La mère de Rosa exprime sa culpabilité après la mort de Lyhanna, victime présumée de Barella

Dans un témoignage poignant, la mère de Rosa, une autre victime présumée de Jérôme Barella, a exprimé sa profonde culpabilité suite à la mort de Lyhanna. « Cette mort de Lyhanna, ça reste sur ma conscience. Il faut que je vive avec sa mort », a-t-elle déclaré, soulignant le poids émotionnel qu’elle ressent depuis la disparition tragique de la fillette. Le corps de Lyhanna a été retrouvé le 4 juin 2025, un drame qui ébranle toute la communauté.

EN BREF

  • La mère de Rosa culpabilise de ne pas avoir agi davantage pour empêcher la mort de Lyhanna.
  • Jérôme Barella, suspecté de viol et de meurtre, n’a jamais été entendu par la justice.
  • Des procédures judiciaires sont en cours contre l’État et les enquêteurs dans cette affaire.

La mère de Rosa avait déposé plainte en août 2025 pour viol contre Jérôme Barella, suspecté d’avoir tué Lyhanna. Des expertises psychologiques avaient établi la crédibilité de la fillette, qui avait dénoncé des viols commis entre septembre 2024 et mai 2025 au domicile du suspect, alors qu’elle n’était âgée que de dix ans. Un examen gynécologique avait corroboré ses accusations. Malgré cela, le suspect n’avait jamais été placé en garde à vue ni entendu par la justice, laissant place à de nombreuses questions sur l’efficacité du système judiciaire.

Le parquet de Toulouse avait transféré l’affaire au parquet d’Auch, qui avait prescrit des actes d’enquête à la gendarmerie de Lectoure, mais cette procédure était en cours au moment de la disparition de Lyhanna. La procureure d’Auch, Clémence Meyer, a confirmé cette information, mais la mère de Rosa reste sceptique quant à la prise en charge de son dossier.

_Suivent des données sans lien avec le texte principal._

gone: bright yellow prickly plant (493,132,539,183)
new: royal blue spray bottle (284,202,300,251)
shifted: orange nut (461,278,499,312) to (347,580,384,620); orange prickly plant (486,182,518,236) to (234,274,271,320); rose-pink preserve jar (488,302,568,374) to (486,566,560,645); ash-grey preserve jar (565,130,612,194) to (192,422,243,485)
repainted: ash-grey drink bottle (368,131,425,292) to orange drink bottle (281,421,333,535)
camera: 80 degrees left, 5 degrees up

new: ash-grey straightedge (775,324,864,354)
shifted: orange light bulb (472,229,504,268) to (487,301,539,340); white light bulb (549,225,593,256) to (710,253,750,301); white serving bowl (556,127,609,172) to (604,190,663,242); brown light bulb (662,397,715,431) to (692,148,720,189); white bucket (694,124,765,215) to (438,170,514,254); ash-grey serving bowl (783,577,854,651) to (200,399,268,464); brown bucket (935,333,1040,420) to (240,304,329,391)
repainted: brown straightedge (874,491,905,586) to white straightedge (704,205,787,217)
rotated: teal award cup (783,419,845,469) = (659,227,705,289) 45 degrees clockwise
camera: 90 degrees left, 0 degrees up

Elle déclare : « On pouvait éviter sa mort si la justice et les personnes qui se sont occupées de mon dossier faisaient leur boulot correctement ». Une accusation grave qui souligne les dysfonctionnements judiciaires pointés du doigt depuis le début de cette affaire tragique.

Audrey, la mère de Rosa, a exprimé sa déception vis-à-vis des autorités françaises, déclarant qu’elles n’avaient pas protégé les enfants. « C’est très difficile de faire les démarches, de traverser les épreuves, et aujourd’hui on n’est pas considérées, on n’est pas entendues », a-t-elle ajouté, critiquant les promesses du gouvernement qui, selon elle, restent vaines.

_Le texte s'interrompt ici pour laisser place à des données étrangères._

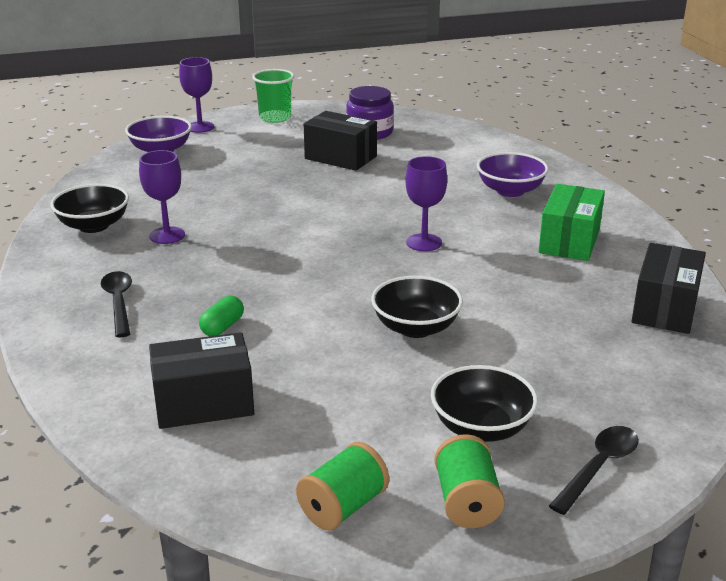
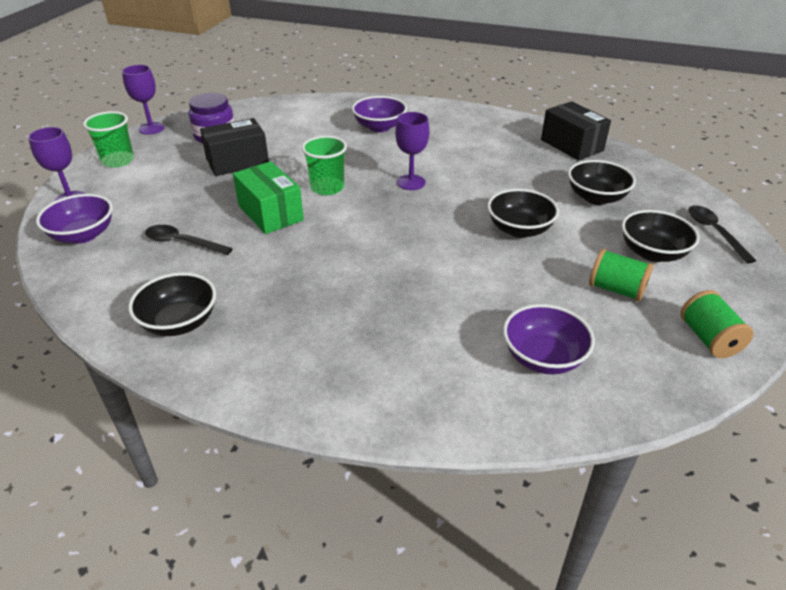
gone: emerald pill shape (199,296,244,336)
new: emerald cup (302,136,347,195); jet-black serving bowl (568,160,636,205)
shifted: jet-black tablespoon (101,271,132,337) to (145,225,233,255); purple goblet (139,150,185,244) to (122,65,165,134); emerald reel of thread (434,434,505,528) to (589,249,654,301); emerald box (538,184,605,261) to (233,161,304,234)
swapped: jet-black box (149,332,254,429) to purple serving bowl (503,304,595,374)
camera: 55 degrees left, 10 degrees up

Accompagné de son avocat, Maître Pierre Debuisson, Audrey a annoncé son intention de lancer deux procédures. La première sera une plainte contre l’État pour faute lourde, et la deuxième visera les enquêteurs qui n’ont pas interpellé le violeur de Rosa, ainsi que les magistrats impliqués. « Les procureurs auraient dû intervenir pour que celui-ci soit interpellé immédiatement », a-t-il insisté, soulignant l’irresponsabilité de ceux qui auraient dû agir.

Les questions demeurent : pourquoi attendre neuf mois alors qu’il y avait autant d’éléments dans ce dossier ? Maître Debuisson critique également la facilité avec laquelle l’État peut être blâmé, en rappelant que des individus, des hommes et des femmes, sont responsables de ces manquements. « Si chacun avait fait son travail, ce drame ne se serait jamais produit », a-t-il affirmé, appelant à une prise de conscience collective.

En attendant que des mesures soient prises, la mère de Rosa vit avec sa culpabilité. « C’est ma faute, je n’ai pas fait assez, je n’ai pas crié assez fort pour qu’ils nous entendent », a-t-elle déclaré, visiblement accablée par le poids de son impuissance face à un système judiciaire défaillant. Elle a également exprimé des regrets envers les parents de Lyhanna : « Je suis désolée. Je suis désolée de ne pas avoir fait plus. Je suis désolée qu’il n’ait pas été arrêté avant. Simplement, je suis désolée. »

La mère de Rosa a partagé ses réflexions sur Jérôme Barella, qu’elle pensait être un homme aimant envers les enfants. « Je n’ai jamais imaginé qu’il pouvait faire ça », a-t-elle avoué. Elle a suivi l’affaire de Lyhanna avec sa propre fille, qui a même suggéré de donner son nom à un futur enfant. Ce lien tragique entre les deux affaires continue de hanter la mère de Rosa, qui espère qu’un jour, justice sera rendue.